The objective of the study was to estimate how the ultrasound parameters of the carotid arteries correlate with prognostic of hypertensive patients (pts) with or without metabolic syndrome (MS).

Design and method:

40 hypertensive pts (mean age = 57.3 ± 7.5 years, 52.5% males)-group1 and 40 hypertensive pts with MS, matched for age and sex (mean age = 58.6 ± 7.4 years, 55% males)-group2. Vascular ultrasound parameters performed were: thickness of intima-media layer (IMT) in common carotid arteries (CCA), peak systolic velocity (PSV) in internal carotid arteries (ICA), end diastolic velocity (EDV) in ICA, resistance index (RI) in ICA, peak systolic velocity ratio (PSVR) in ICA and CCA. All pts were evaluated during one year in order to detect the following complications: unstable angina (UA), non-ST-segment-elevation myocardial infarction (NSTEMI), transient ischemic stroke (TIS), ischemic stroke (IS), renal dysfunction (RD): microalbuminuria, proteinuria, chronic kidney disease.

Results:

In group1, UA was significantly associate with higher EDV in ICA (29.3 ± 2.9 cm/s vs 16.5 ± 1.8 cm/s, p = 0.03). In the same group, TIS was found in a significantly higher proportion at pts with greater IMT in CCA (1 ± 0.2 mm vs 0.4 ± 0.3 mm, p = 0.01). In group2, UA was significantly associated with a greater RI in ICA (0.75 ± 0.08 vs 0.57 ± 0.12, p = 0.02). NSTEMI was significantly more frequent in group2 pts with greater RI in ICA (0.76 ± 0.11 vs 0.56 ± 0.13, p = 0.03) and with higher PSVR in ICA and CCA (2.61 ± 0.12 vs 1.25 ± 0.2, p = 0.008). In the same group, TIS was found in a significantly greater proportion at pts with higher EDV in ICA (28.7 ± 2.6 cm/s vs 17.3 ± 2.2 cm/s, p = 0.03).
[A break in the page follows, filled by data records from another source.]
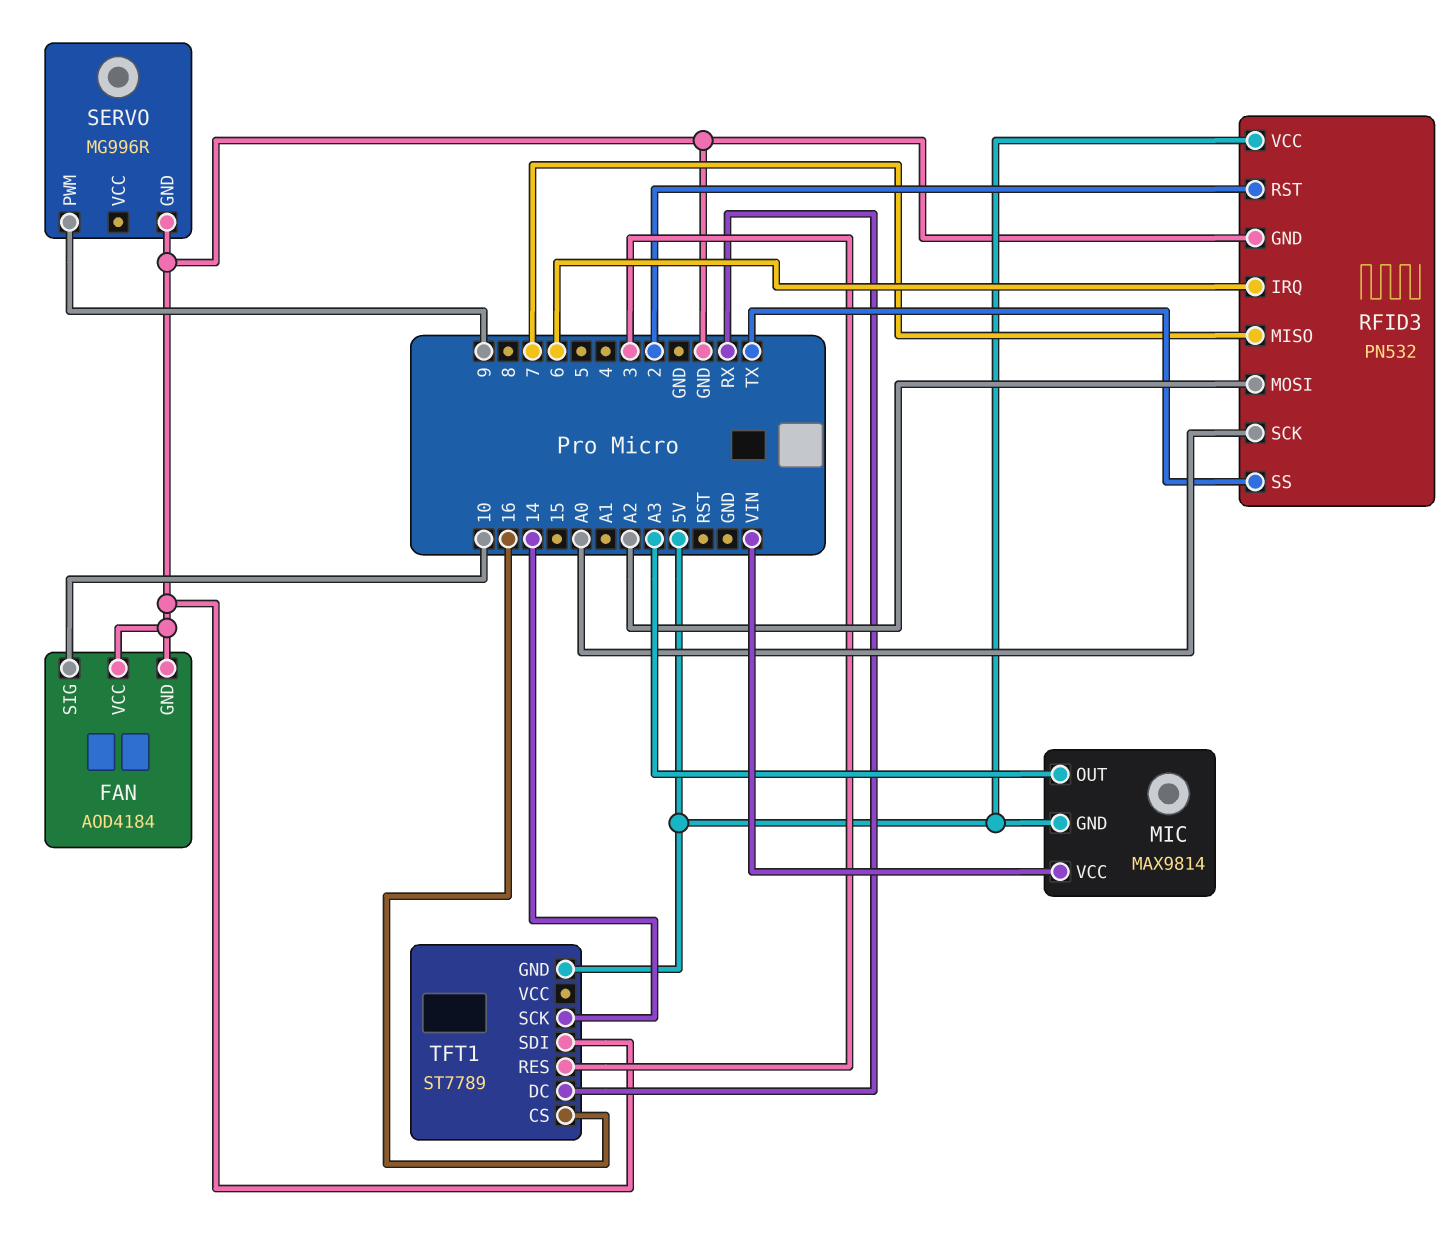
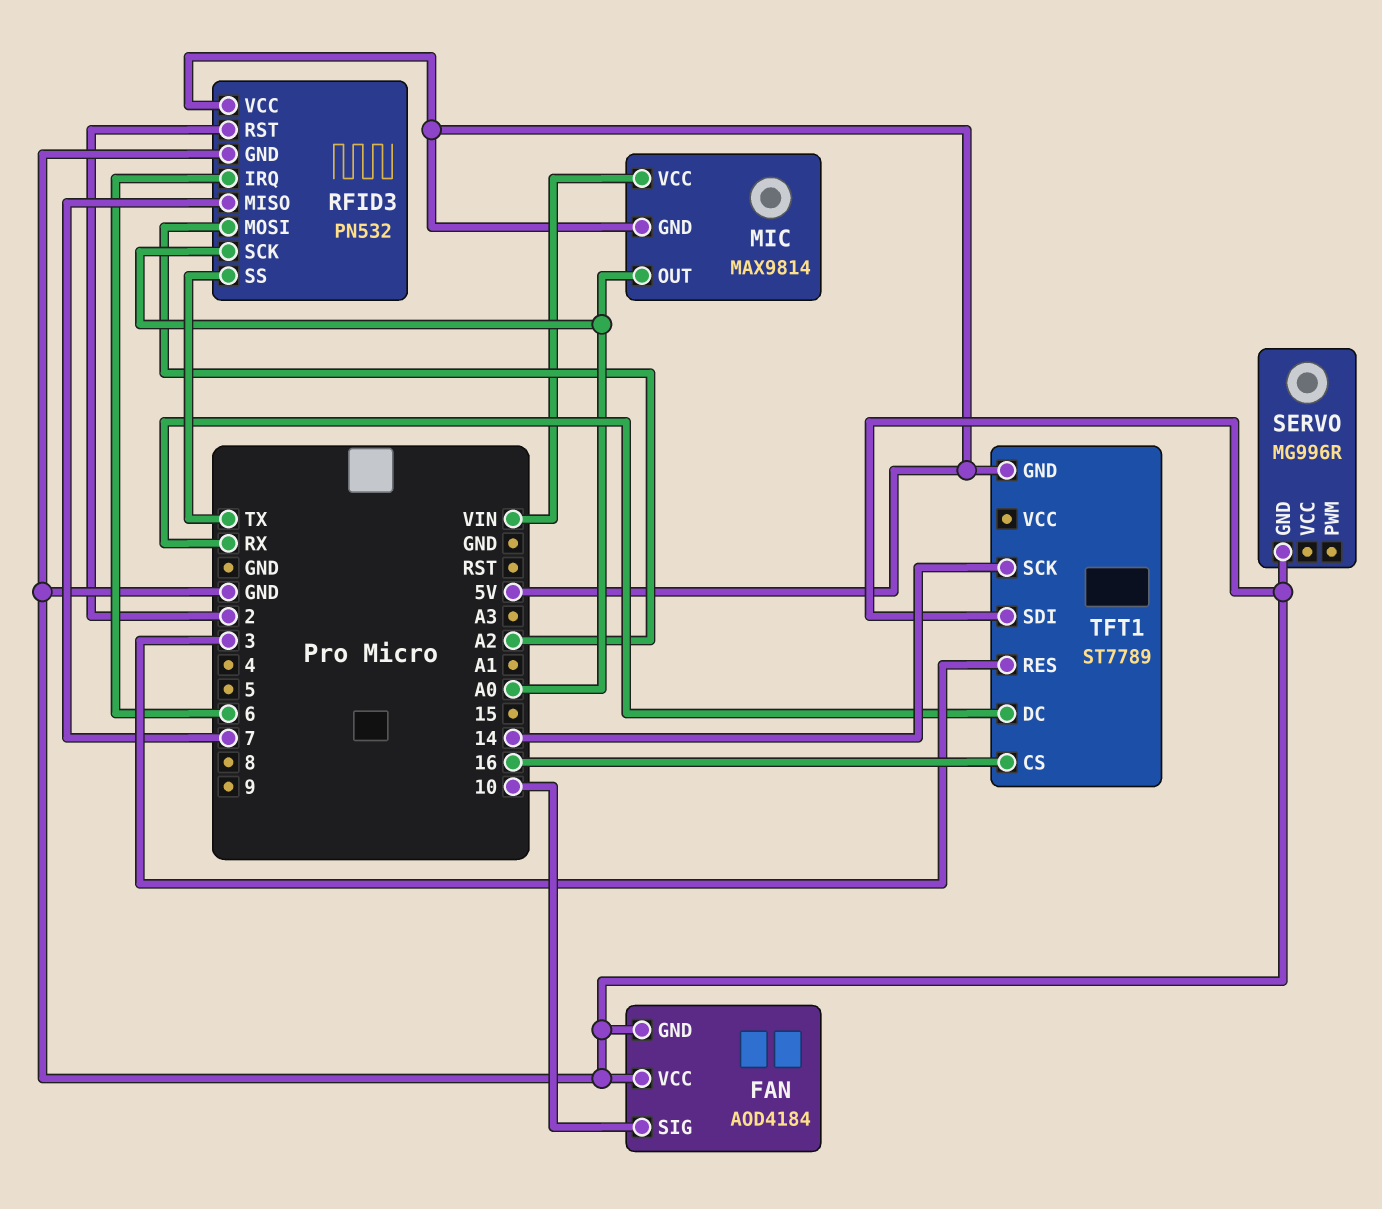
MIC pin OUT: A3 -> A0
SERVO pin PWM: 9 -> none

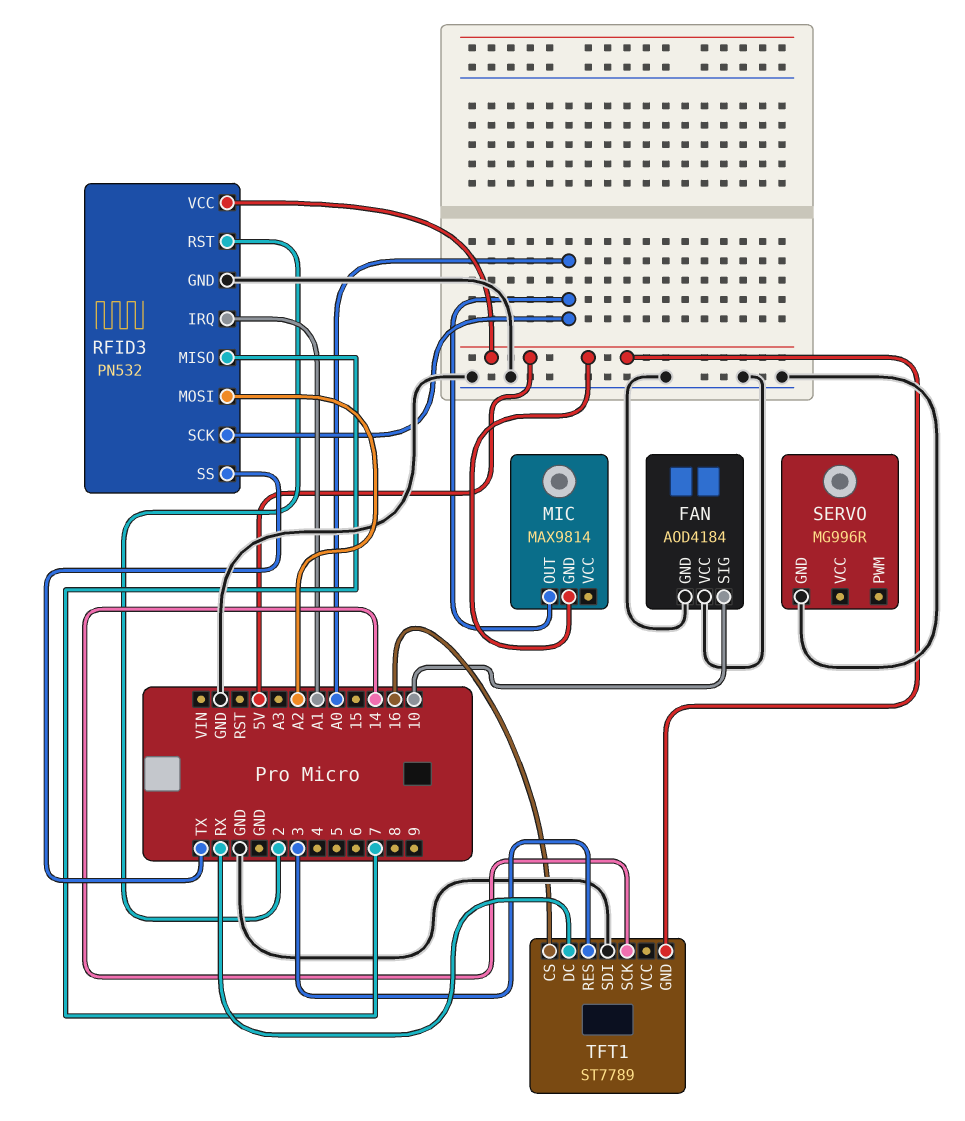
MIC pin VCC: VIN -> none
RFID3 pin IRQ: 6 -> A1

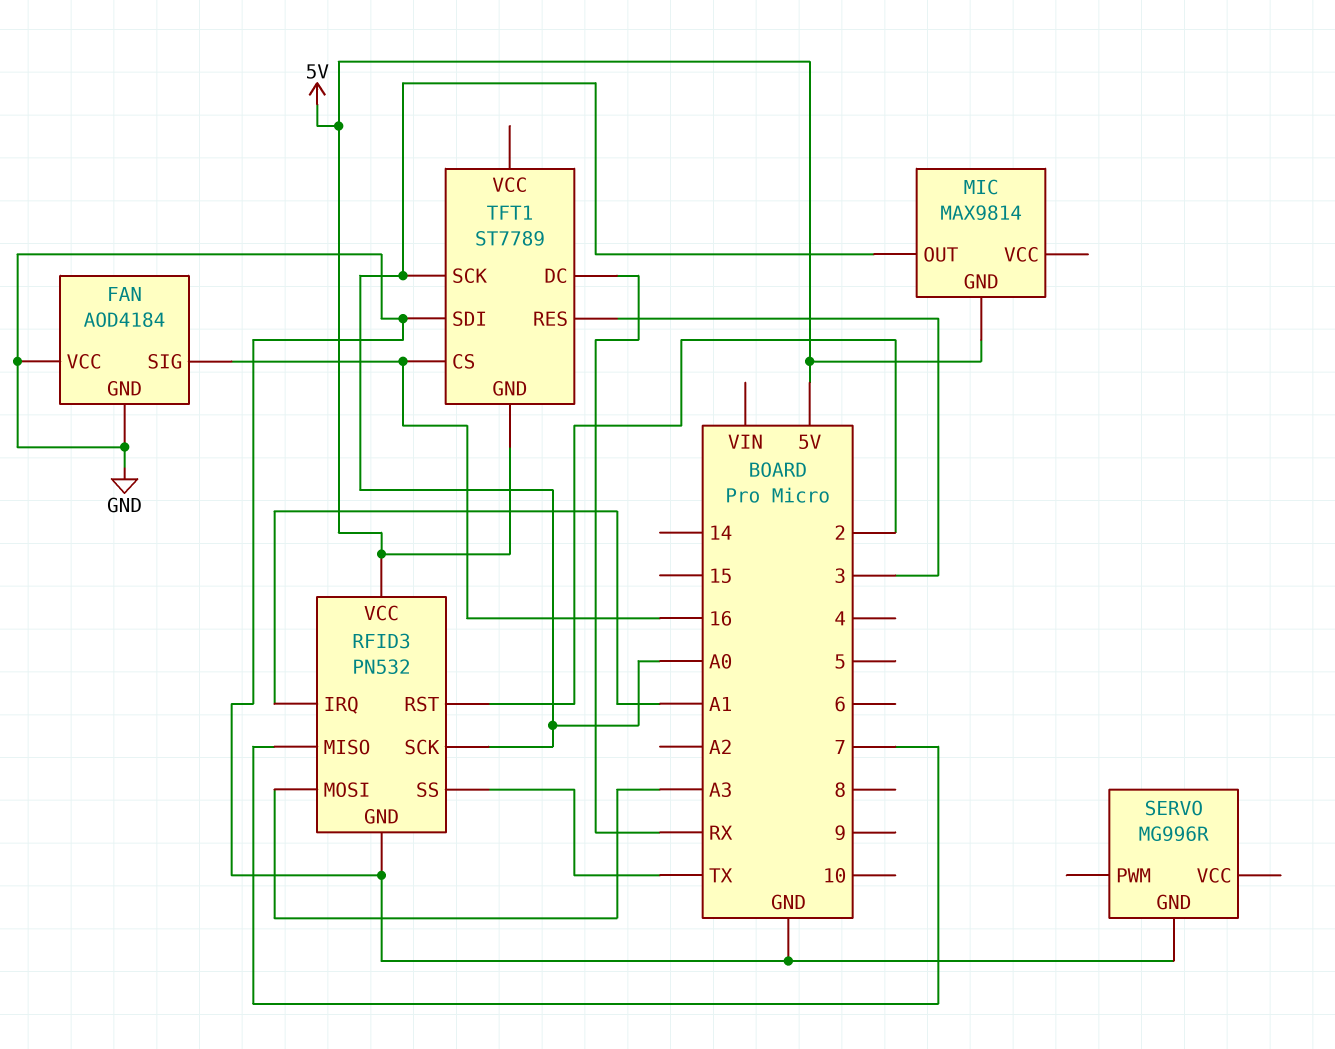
FAN pin SIG: 10 -> 16
RFID3 pin MOSI: A2 -> A3
TFT1 pin SCK: 14 -> A0

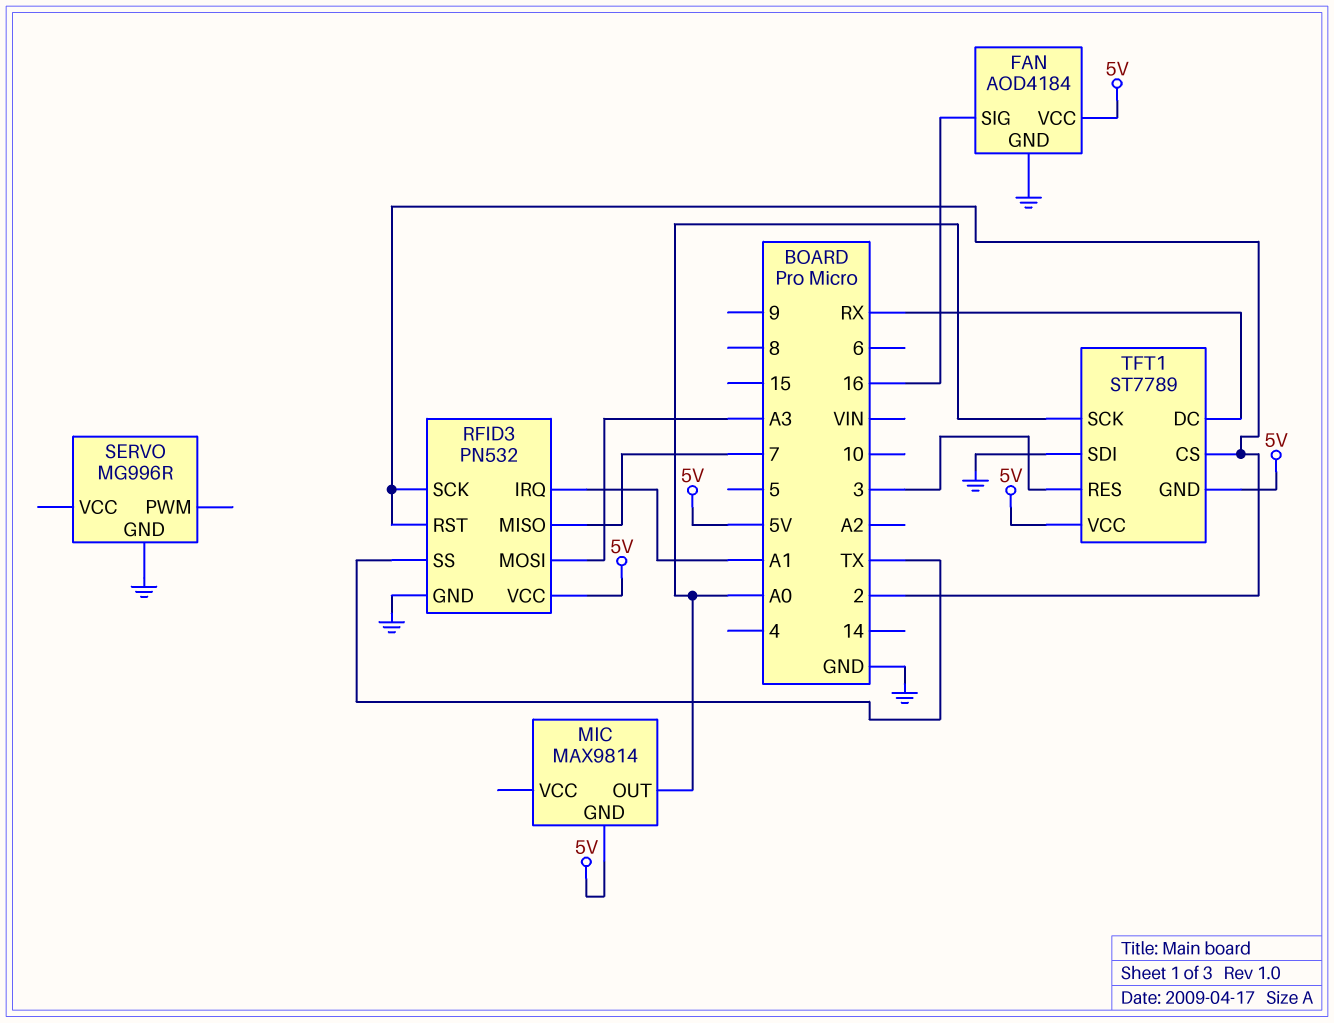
FAN pin VCC: GND -> 5V
RFID3 pin SCK: A0 -> 2
TFT1 pin CS: 16 -> 2
TFT1 pin VCC: none -> 5V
RD was significantly associated with greater PSVR in ICA and CCA at hypertensive pts with MS (2.58 ± 0.19 vs 1.14 ± 0.21, p = 0.001).

Conclusions:

Greater IMT in CCA and higher level of EDV in ICA seem to predict a worse mid term outcome (one year) concerning cardiovascular and cerebrovascular events at hypertensive pts, especially with MS. Moreover, higher RI in ICA and greater PSVR in ICA and CCA appears to have more powerful mid term prognostic value (one year) for incidence of acute coronary syndromes without ST-segment elevation at hypertensive pts with MS. In this group, higher PSVR in ICA and CCA reflects unfavorable evolution of renal function.